THOUSANDS of devotees braved the rain to send off the Kew Ong Yeah (Nine Emperor Gods) to mark the end of the nine-day festival.
Some devotees were whispering that the intermittent rain on Sunday night was a good omen to send off the deities to the sea.
Wong Foo Hao, 30, who came with his family of three to the Tow Boo Keong Temple in Macallum Street Ghaut, Penang, said he observed a vegetarian diet on the last three days.
“When I was young, my father would bring us to the temple on the last day to pray for peace.
“I’ve been doing this with my family since then,” he said.
The temple also celebrated the occasion with a 24-drum performance and a dragon dance heralded by the sounds of cymbals and drums.
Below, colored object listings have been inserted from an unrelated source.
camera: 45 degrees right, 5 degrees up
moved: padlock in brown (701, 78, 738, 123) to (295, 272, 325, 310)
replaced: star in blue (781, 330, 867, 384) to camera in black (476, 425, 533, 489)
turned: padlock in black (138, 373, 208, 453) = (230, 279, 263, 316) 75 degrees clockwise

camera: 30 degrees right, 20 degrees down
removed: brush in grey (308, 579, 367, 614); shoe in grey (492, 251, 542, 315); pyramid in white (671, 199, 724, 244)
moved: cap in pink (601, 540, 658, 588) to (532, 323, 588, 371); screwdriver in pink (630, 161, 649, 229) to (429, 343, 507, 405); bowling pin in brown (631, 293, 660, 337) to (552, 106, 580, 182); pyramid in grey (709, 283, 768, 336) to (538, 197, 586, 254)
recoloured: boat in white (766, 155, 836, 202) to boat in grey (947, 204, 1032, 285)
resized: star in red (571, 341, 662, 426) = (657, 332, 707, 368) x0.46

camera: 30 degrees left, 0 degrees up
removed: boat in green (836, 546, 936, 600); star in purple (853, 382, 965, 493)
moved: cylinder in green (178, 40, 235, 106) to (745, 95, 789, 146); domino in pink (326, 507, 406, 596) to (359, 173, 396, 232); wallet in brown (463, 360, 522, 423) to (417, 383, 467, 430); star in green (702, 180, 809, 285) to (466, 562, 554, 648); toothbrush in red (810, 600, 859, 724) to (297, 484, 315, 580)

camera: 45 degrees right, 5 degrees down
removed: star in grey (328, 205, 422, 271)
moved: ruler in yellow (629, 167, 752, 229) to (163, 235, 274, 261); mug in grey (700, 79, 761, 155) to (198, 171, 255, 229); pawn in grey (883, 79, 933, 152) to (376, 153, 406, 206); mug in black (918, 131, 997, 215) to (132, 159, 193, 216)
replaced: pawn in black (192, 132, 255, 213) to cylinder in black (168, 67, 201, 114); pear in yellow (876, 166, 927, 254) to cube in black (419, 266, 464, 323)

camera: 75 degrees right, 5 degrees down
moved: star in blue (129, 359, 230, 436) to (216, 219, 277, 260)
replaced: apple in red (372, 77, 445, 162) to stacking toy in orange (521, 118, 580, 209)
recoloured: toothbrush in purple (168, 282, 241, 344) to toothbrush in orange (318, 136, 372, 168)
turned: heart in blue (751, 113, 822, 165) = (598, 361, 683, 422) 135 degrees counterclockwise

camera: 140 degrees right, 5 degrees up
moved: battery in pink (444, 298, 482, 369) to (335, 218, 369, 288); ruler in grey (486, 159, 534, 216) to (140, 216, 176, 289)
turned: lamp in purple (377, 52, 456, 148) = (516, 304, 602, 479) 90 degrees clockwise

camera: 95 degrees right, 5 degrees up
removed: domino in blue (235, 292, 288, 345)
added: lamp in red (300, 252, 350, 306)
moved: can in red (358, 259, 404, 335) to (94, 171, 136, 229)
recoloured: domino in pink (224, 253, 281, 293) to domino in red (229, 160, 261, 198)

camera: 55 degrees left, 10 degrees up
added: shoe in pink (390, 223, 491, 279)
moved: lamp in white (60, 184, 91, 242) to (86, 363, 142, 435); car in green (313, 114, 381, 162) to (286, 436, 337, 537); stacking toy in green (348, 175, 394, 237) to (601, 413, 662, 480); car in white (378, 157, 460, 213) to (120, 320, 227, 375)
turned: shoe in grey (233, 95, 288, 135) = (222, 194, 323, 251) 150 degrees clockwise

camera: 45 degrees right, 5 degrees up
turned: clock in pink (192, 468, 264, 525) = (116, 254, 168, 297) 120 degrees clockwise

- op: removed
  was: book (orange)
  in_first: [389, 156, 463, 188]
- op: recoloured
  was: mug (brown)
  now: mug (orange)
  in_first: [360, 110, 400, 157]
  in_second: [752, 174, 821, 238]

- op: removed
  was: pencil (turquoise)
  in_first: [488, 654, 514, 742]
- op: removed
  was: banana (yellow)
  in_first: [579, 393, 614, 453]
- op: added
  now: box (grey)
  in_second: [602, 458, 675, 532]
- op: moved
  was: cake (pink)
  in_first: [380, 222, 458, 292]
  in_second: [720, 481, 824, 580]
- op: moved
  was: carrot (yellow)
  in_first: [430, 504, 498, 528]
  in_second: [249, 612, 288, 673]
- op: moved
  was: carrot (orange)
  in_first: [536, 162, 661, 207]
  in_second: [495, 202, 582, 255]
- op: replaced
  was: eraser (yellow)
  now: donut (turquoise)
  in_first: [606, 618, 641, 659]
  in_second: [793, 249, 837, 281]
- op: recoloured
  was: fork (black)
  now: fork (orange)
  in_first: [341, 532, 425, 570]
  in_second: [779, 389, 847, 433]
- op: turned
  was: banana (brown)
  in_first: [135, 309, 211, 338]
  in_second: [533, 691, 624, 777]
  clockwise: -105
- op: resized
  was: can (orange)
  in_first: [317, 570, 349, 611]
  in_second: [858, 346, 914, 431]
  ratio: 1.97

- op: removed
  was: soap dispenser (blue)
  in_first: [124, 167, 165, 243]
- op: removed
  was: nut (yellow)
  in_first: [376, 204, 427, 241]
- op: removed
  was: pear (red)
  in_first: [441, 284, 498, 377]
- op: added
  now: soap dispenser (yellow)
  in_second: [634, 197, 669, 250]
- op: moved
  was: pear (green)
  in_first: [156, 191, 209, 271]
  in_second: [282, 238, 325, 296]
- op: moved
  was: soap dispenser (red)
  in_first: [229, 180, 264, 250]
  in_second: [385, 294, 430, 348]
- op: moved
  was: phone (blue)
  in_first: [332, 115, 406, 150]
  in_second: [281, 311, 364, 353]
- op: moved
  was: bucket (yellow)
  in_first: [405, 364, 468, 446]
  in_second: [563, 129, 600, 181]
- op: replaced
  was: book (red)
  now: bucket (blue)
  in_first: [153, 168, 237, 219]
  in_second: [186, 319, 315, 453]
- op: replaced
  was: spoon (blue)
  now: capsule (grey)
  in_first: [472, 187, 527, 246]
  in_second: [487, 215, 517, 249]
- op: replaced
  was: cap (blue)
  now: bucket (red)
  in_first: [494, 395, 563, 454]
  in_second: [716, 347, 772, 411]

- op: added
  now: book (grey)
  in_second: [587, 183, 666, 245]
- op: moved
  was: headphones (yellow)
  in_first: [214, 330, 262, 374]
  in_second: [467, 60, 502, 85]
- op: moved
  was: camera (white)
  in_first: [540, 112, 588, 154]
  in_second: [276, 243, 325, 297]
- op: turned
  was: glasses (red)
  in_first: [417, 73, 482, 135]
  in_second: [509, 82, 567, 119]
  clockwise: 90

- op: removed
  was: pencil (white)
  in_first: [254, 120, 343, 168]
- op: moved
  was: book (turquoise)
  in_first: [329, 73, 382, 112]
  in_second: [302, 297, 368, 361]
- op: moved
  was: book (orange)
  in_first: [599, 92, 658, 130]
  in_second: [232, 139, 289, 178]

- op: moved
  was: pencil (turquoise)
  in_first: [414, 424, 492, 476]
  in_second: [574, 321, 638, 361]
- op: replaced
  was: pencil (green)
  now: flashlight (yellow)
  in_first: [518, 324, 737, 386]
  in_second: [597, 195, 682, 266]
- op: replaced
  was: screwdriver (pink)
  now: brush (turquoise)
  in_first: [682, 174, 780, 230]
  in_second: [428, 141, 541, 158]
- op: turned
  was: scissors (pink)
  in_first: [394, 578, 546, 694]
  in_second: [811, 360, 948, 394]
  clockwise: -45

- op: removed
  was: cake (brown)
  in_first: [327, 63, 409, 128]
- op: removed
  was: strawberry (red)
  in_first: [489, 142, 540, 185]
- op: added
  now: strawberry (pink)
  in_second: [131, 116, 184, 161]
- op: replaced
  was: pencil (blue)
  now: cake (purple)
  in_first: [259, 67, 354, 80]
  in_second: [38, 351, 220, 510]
Temple chairman Yeoh Kheng Hoe said the brightly lit floats and a yellow ceremonial boat toured the streets for about 4km before the boat was set adrift at a jetty in Weld Quay to symbolise the return of the deities to heaven.
Around the same time, Lebuh Carnarvon was closed to traffic to make way for the procession featuring 10 floats, mainly from the Tow Boh Keong Temple in Jalan Cheong Fatt Tze.
The main float carrying the urn of the nine brother deities was pulled by hundreds of devotees and accompanied by mediums in trance.
As the float passed by, visitors and devotees knelt down to pay homage along the road.
There was also a hive of activity at the Kew Ong Yeah Temple in Burmah Road as devotees thronged the place of worship to pray.
The festival, which begins on the first day of the ninth lunar month, is dedicated to the nine sons of Tou Mu, the Goddess of the North Star who is said to control the books of life and death.
Her sons are believed to be able to cure sickness and bestow luck, wealth and longevity to devotees who observe a strict vegetarian diet throughout the nine days.